Narodził się jakiś czas temu w Kuźni Wodnej w Oliwie. Uznaliśmy, że będzie to dobry pomysł, by uczcić święto odzyskania przez Polskę niepodległości. Oczywiście, trudno wykonać ten projekt, nawet w kilka osób, jednego dnia. Zaczęliśmy w minionym roku, w tym roku będziemy kontynuować dzieło, ale czy skończymy? Z pewnością będzie wymagać jeszcze dodatkowych szlifów. Żeby wykuć taki obiekt od początku do końca, trzeba pracować nad nim przynajmniej tydzień, od rana do wieczora.
A jak już dzieło będzie skończone?
Powiesimy je w jakimś godnym miejscu, może u czoła tej starej oliwskiej bramy? Jest głębszy sens tego działania, przecież nie chodzi tu tylko o pokaz naszych umiejętności, o spektakularne widowisko. To raczej hołd złożony naszej pracy, temu czym się zajmujemy, kowalstwu, wyjątkowemu rzemiosłu, zanikającej tradycji. Żyjemy w czasach zmierzchu kowalstwa. Jest nas, kowali, coraz mniej, niewielu młodych decyduje się na ten zawód. Niektórzy może nawet skusiliby się, by obrać ten fach, ale gdy zobaczą, ile tu trzeba trudu, siły, mozołu, zwyczajnie znojnej pracy, rezygnują, wybierając łatwiejszą drogę.
Narodził się jakiś czas temu w Kuźni Wodnej w Oliwie. Uznaliśmy, że będzie to dobry pomysł, by uczcić święto odzyskania przez Polskę niepodległości (...) Powiesimy je w jakimś godnym miejscu, może u czoła tej starej oliwskiej bramy?
Leszek Supiński / kowal
A dlaczego pan się zdecydował?
Bo lubię zajmować się tym, czym nikt się nie zajmuje. Czymś, co dla większości społeczeństwa jest niedostępne. To jest prawdziwe piękno pracy, artyzm, mimo że to niezwykle wyczerpująca, fizyczna robota. Jednak uważam, że tak ciężka praca jest człowiekowi potrzebna. Wiedzą o tym choćby sportowcy, którzy wyciskają rekordy na siłowniach. My, kowale, nie jesteśmy może atletami, ale efekt jest identyczny.

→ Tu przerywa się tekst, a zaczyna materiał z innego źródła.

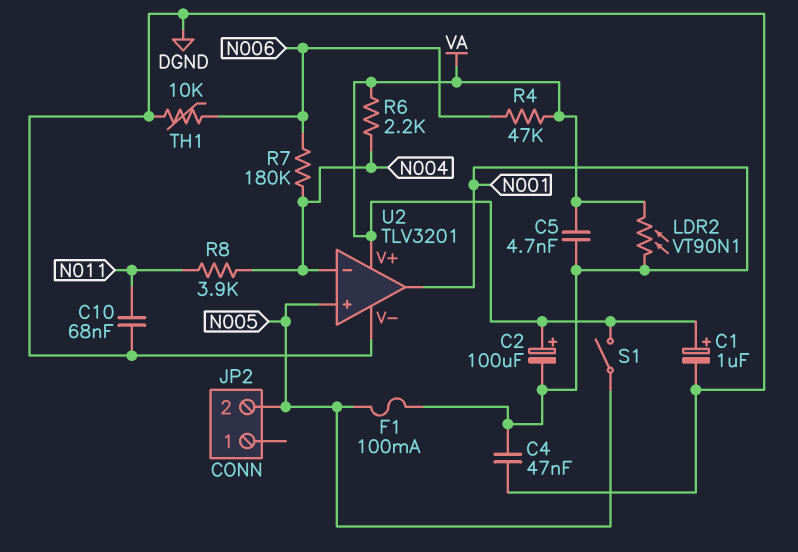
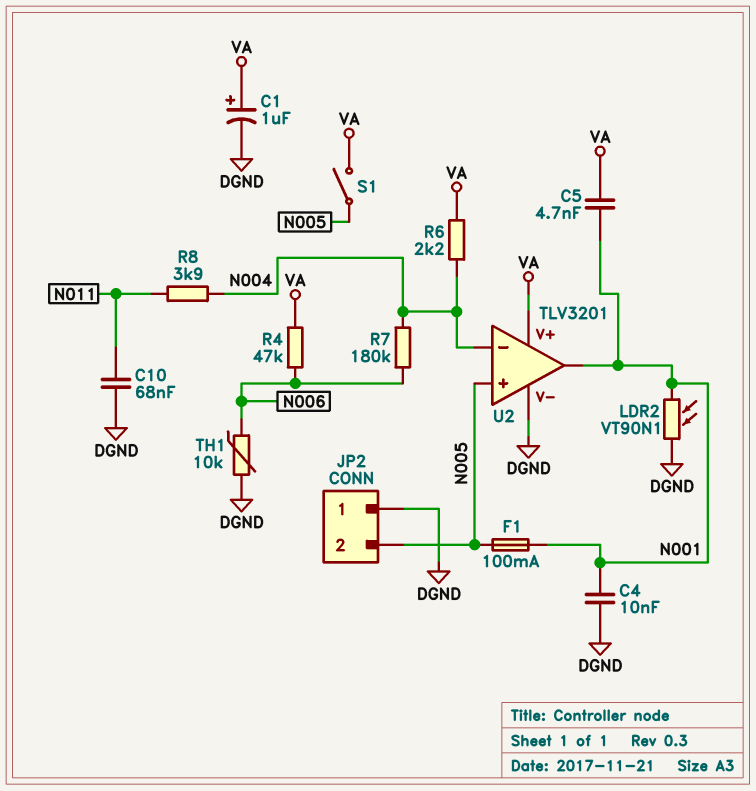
C2: 100uF (plus VA, minus N001) -> none
C4: 47nF (DGND, N001) -> 10nF (DGND, N001)
JP2 pin 1: none -> DGND
LDR2: VT90N1 (N001, VA) -> VT90N1 (DGND, N001)

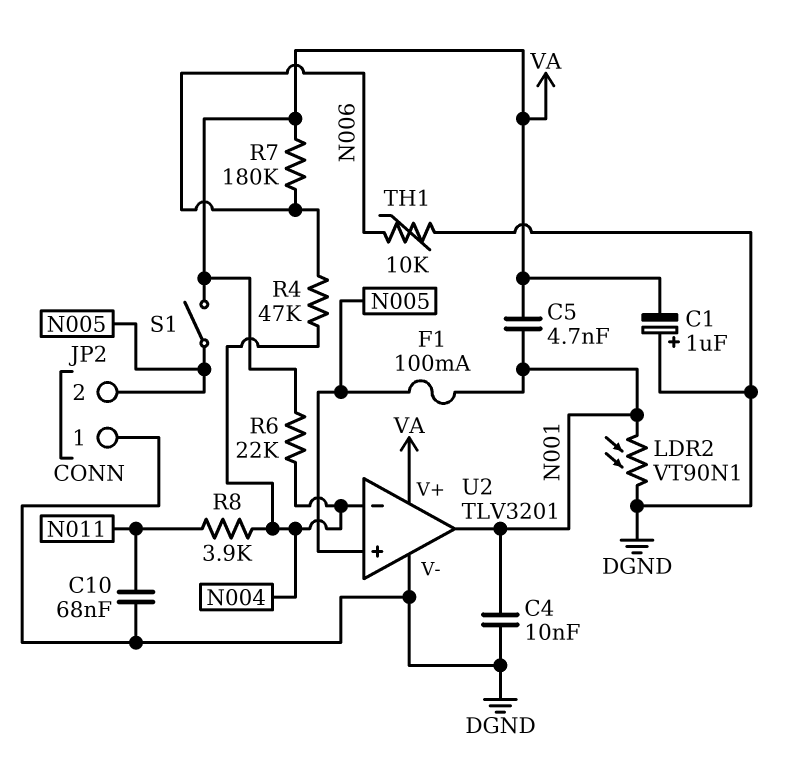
C1: 1uF (plus VA, minus DGND) -> 1uF (plus DGND, minus VA)
R4: 47k (N006, VA) -> 47k (N004, N006)
R6: 2.2k (N004, VA) -> 22k (N004, VA)
R7: 180k (N004, N006) -> 180k (N006, VA)

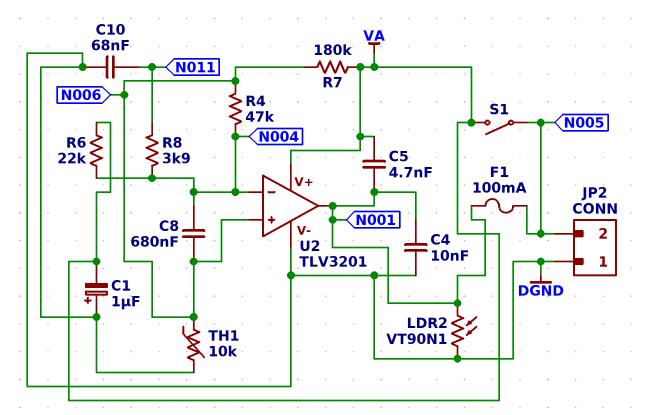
C8: none -> 680nF (N004, N006)
U2 pin in+: N005 -> N006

Co ma kowal do roboty w Oliwie?
Ratuję sztukę, tradycję oliwskiej architektury. Nasze rzemiosło oparte jest na prostocie receptury, na poszanowaniu natury, jej prostych, podstawowych zasad, reguł, które ustawiają wszystko w odpowiednim porządku. Ogień wypala się tylko w jeden sposób, wszystko trzeba robić według dawnych, sprawdzonych prawideł. Na przykład przestrzegać wysokości temperatury. Dzisiejsze metody pracy, współczesna technologia opiera się – mimo wszystko - na tych dawnych zasadach, z nich wszystko bierze początek. I tego się trzymam. Kowal w Oliwie ma ogrom pracy, ileż tu starych płotów, bram, balustrad, szyldów, kwietników – trzeba o nie dbać. Nie wszystko można kupić. Na szczęście. Dzięki temu ten zawód z tradycjami jeszcze trwa. Ma sens.